What type of property?
For many investors just starting out, using the equity in their existing home to buy an investment property is often the first logical step. Another way to include property in your retirement plans is using your super through a self-managed superfund. According to the ATO, residential property holdings within SMSFs increased by 65% in the last five years. It pays to get advice from an expert if you are considering either option.
Finding a property that will generate a positive income right out of the gate may be hard to find. That’s where negative gearing comes into the picture. A negatively geared property is one that costs more to maintain than it earns, but which offers potential capital growth over the long term as well as tax and depreciation benefits along the way.
The advantage of this strategy is that you may be able to use your growing equity to buy more properties and potentially earn a big profit 10, 20 or 30 years down the line. Indeed, this buy-and-hold strategy is how a number of successful investors use property to fund their retirement.
Where to buy?
The best place to buy property depends on your investment goals. If you’re after capital growth you should consider high-population metropolitan areas that generally offer steady and consistent property demand. For those after higher rental yields, regional areas can often offer more positive cash flow properties, although the trade-off may be greater economic volatility.
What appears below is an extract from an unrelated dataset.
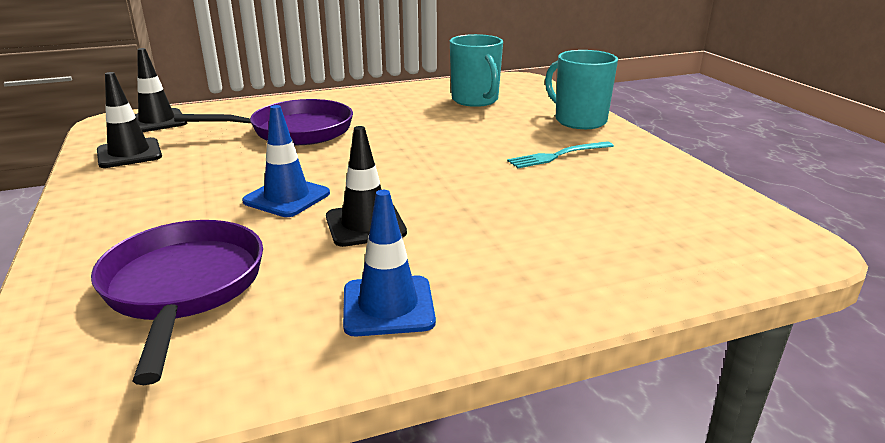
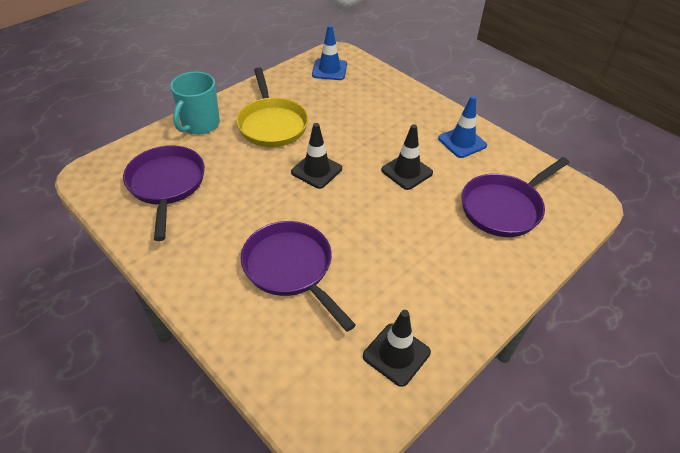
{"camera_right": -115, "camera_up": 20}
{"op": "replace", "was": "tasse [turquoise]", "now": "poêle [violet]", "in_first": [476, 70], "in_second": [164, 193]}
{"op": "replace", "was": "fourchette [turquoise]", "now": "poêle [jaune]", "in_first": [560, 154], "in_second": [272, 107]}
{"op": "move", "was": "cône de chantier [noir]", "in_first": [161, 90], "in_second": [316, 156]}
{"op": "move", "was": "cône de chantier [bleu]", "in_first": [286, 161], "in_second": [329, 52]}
When researching areas, be sure to look for signs of a healthy housing demand, including the tenant vacancy rate. A low-vacancy rate (ideally 1% to 3%) means there’s competition for properties, which can help ensure that your investment property will provide you with sufficient capital growth and rental income over the long-term.
As always, do your research and be willing to explore new locations as well as different types of investment properties.
Some risks to consider
The risks of property investing are related to your stage of life. In particular, retired people or those on a fixed income generally need to exercise more caution when investing in property. Because housing markets tend to move in cycles, you can lose money if property prices fall or the demand for rentals decreases. And even in a good market, it can take months to sell a property, should you need to liquidate.
As a property investor, you’ll also have to consider various expenses, including ongoing maintenance costs, repairs, and taxes. A good rule of thumb is to factor in at least $100 to $200 per week in expenses per property. In general, it’s always a good idea to be more conservative than generous in your profit estimates.
While property can have a role in any healthy retirement portfolio, it’s important not to put all your eggs in one basket. When it comes to planning your retirement, the key is to diversify. As always, be sure to consult with your financial adviser to discuss how property investing can be a part of your retirement goals.